Sunday, December 12, 2010

Living in a Communal Web: Making stronger connections to our readings.

Joel Beatty WRIT 540: Teaching Presentation
Context:
Throughout this class many of my peers and I have asked the question: “How can we get more out of the readings we bring into the class to help us enhance writing?”

This simple whole group activity is an attempt to enhance the understanding of one of the supplemental readings that I brought to class for the Life Place Essay, Leslie Marmom Silko’s “Language and Literature from a Pueblo Indian Perspective.”

Using the opening poem from Silko’s novel Ceremony, I will try to demonstrate some of the main points she makes in “Language and Literature from a Pueblo Indian Perspective” and model them through the medium of a creative drama exercise, in the hopes of making a stronger text to reader connection with the participants of the exercise.


Main Points From: Leslie Marmon Silko (Laguna Pueblo [New Mexico])
“Language and Literature from a Pueblo Indian Perspective”
Link to Full Version: http://www.unm.edu/~joglesby/Silko%20Essay.pdf

* Pueblo Indian storytelling resembles a spider's web with many threads radiating from the center, crisscrossing one another. The listener must trust that meaning will be made.
*She tells Laguna Pueblo creation story: Thought Woman (Tse'itsi'nako) by thinking of her sisters and together with her sisters, thought of everything that is. In this way, the world was created.
*For Pueblo and other Native people, language is story.
*Words have stories attached to them. So narrative is story within story, the idea that one story is only the beginning of many stories and the sense that stories never truly end.
*Storytelling always includes the audience, the listeners; the storyteller's role is to draw the story out of the listeners. The storytelling continues from generation to generation.
*We know who we are because of our Creation story in this place.
One moves from one's identity as a tribal person into clan identity (Antelope, Badger), and then as a member of an extended family.
*Family accounts include positive and negative stories. It is important to keep track of all these stories: by knowing the stories that originate in other families, one is able to deal with terrible sorts of things that might happen within one's own family. If others have endured, so can we.
Stories bring us together; they keep family and clan together. You learn not to isolate yourself when bad things happen: one does not recover by oneself.
*Pueblo people have never been removed from their land. Our stories cannot be separated from their geographical locations, from actual physical places on the land. There is a story connected with every place, every object in the landscape.
*Language has a boundless capacity through storytelling to bring us together, despite great distances between cultures, despite great distances in time.

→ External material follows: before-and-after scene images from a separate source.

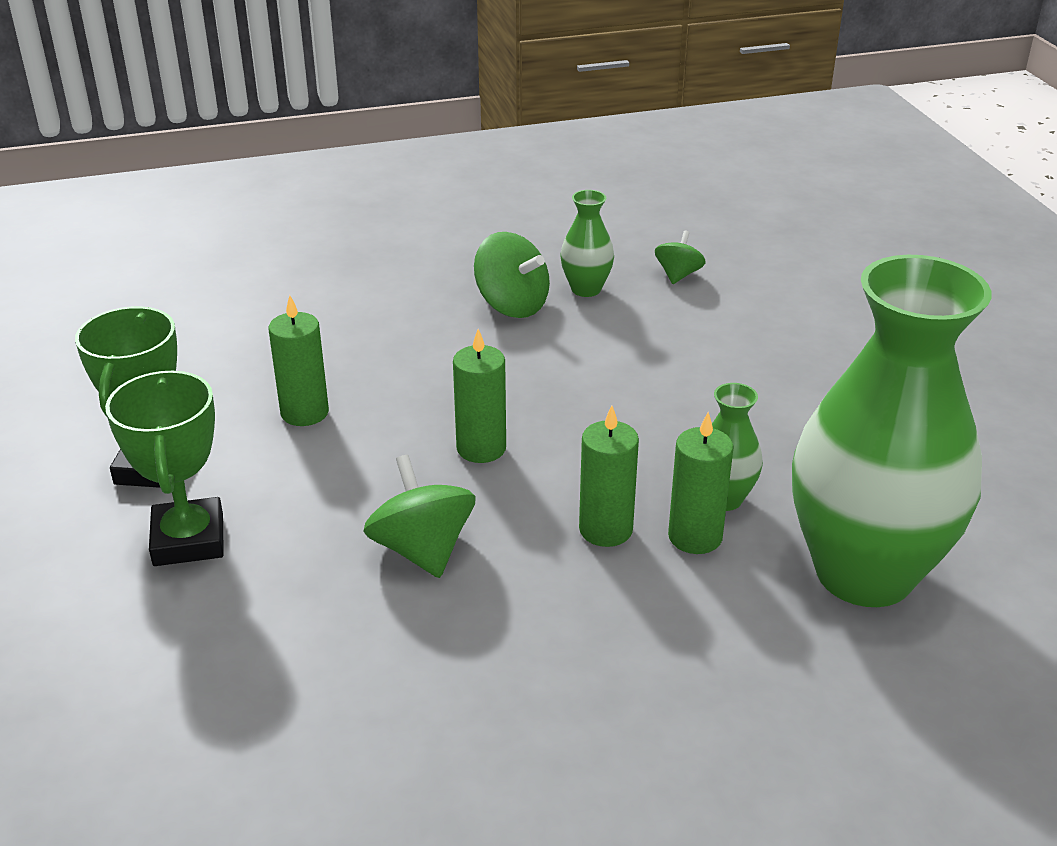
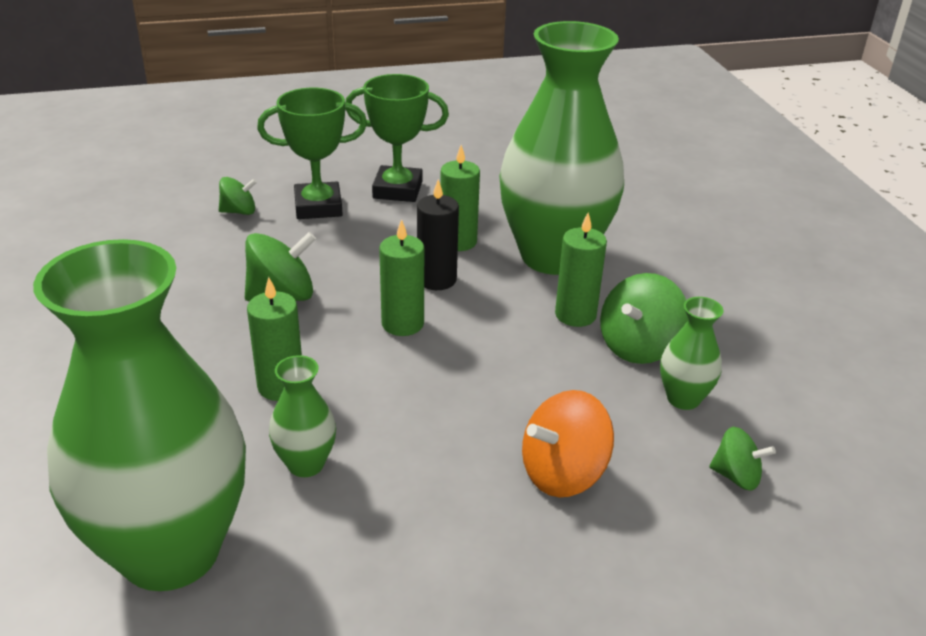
camera: 90 degrees right, 0 degrees up
(186, 623) = (239, 211): none -> green spinning top
(345, 346) = (553, 256): none -> green vase
(390, 427) = (436, 279): none -> black candle
(695, 537) = (257, 439): green candle -> green candle (575, 315)
(696, 352) = (563, 473): none -> orange spinning top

Taken from University Of Idaho Lecture Series: http://www.class.uidaho.edu/engl484jj/Lectures.htm



From Ceremony


1. Ts’its’tsi’nako, Thought-Woman,

is sitting in her room

and whatever she thinks about

appears.


2. She thought of her sisters,

Nau’ts’ity’i and I’tcts’ity’i,

and together they created the Universe

this world

and the four worlds below.


3. Thought-Woman, the spider,

named things and

as she named them

they appeared

4. She is sitting in her room

thinking of a story now .


I’m telling you the story

she is thinking.

Sunrise.



Ceremony

by Leslie Marmon Silko (1977)



Web Building Activity:
To be preformed after the first reading of “Language and Literature from a Pueblo Indian Perspective”
Materials: Ball of String and Copy of intro poem from “Ceremony”

1. Form the Class into a standing circle with open space between students.

2. Read the 1st and 2nd stanza of the opening poem From Ceremony

3. Instructor will ask the question “What kind of communities do you belong to?” and pass ball of string to the person across the circle in order to answer. As each person in the circle answers they pass the string to another person in the circle holding on to a piece of the string as they toss the main portion.

4. Question two. After everyone has answered the first question the instructor asks another question. “What kinds of occasions do you tell stories?” Again each member hold on to a piece of the string as they toss the ball across the circle. By this time the “web” should be starting to form.

5. Question three. “What kinds of stories could you tell as a teacher?” Repeat.

6. After several passes the circle should have a fully formed web. As a group ask them to set the web on the floor.

7. The instructor reads the next two stanzas of the Intro poem to Ceremony.

8. Thank the circle for sharing themselves and creating a community of shared knowledge. Ask them to “Please keep these connections to each other in mind as we read write and tell stories.”

1 comment:

  1. Hi Joel,

    Just from reading this handout, I'm excited to see your presentation tomorrow! It looks like a very interesting activity.